Sometimes I have this intense, irrational rage toward strangers.
A guy who lives in my complex yelled at me the day before I put Shamus to sleep. "Aren't you going to pick that up?" he screamed from his balcony as I walked Shamus for almost the last time. I was snotty faced and red from crying all day, and I hadn't remembered to bring a bag with me. When he yelled at me, I started to cry all over again.
Of course, he had no idea what I was going through at that moment. He had no idea how miserable and sad I was. It doesn't matter. I've hated him ever since. We used to exchange polite hellos, but now when we pass each other on the way to our apartments, I don't offer a hello. I walk really fast and look right past him.
I'm sure he cries about it all day and night.
I hate his ex-wife, too. She comes on Wednesdays to drop off their son, and she always double parks. She's never blocked my car, but still! It's just so fucking inconsiderate, you know?
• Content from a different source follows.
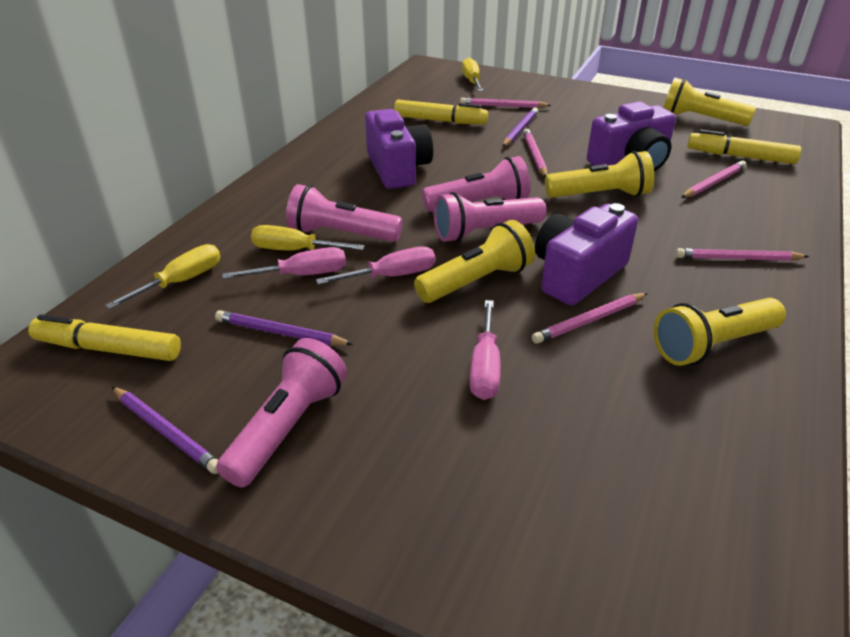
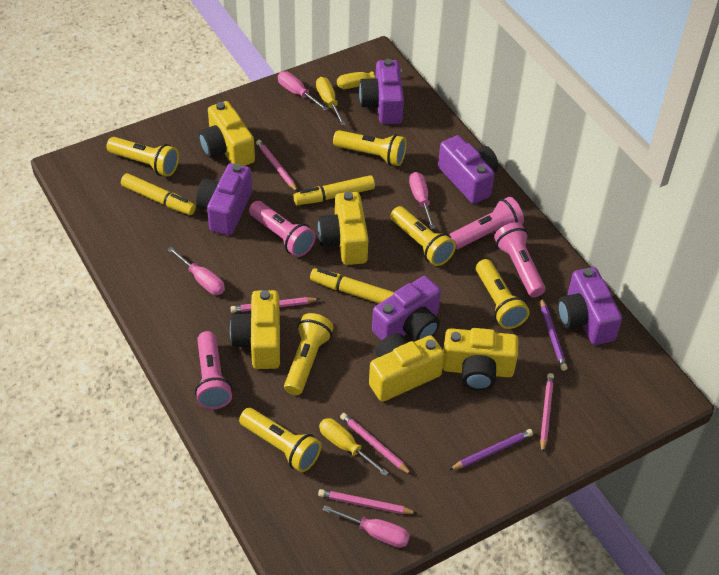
pink screwdriver: 3 -> 4
purple camera: 3 -> 5
purple pencil: 3 -> 2
yellow camera: 0 -> 5
yellow flashlight: 4 -> 6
Anyway, when I saw her for the first time, I thought she lived in the complex and I said hello to her as we passed each other. She walked right past me and didn't say a word. I gave her the benefit of the doubt that time, because after all, maybe she didn't hear me. Maybe she was having a bad day. Who knows?
The next Wednesday, I said hello again. She sped right past me, nose in the air, and didn't say a word. Can you believe that? Let me tell you, there is nothing I hate more than people who ignore you when you say hello.
But here's what makes me really fucked up and psycho: at that moment, I began plotting my petty revenge. The next time I saw her, I vowed to show her what I thought of her. I looked forward to the next Wednesday.
The next week, when I saw her coming down the walkway toward her ex-husband's apartment, I held my head overly high. I stuck my nose very high in the air, as she had done, and I sped past her, mocking the way she walked.
I know it was petty. I know it was lame and pathetic. But DAMN, it was fun.
Yes, I will be 6 years old on Saturday.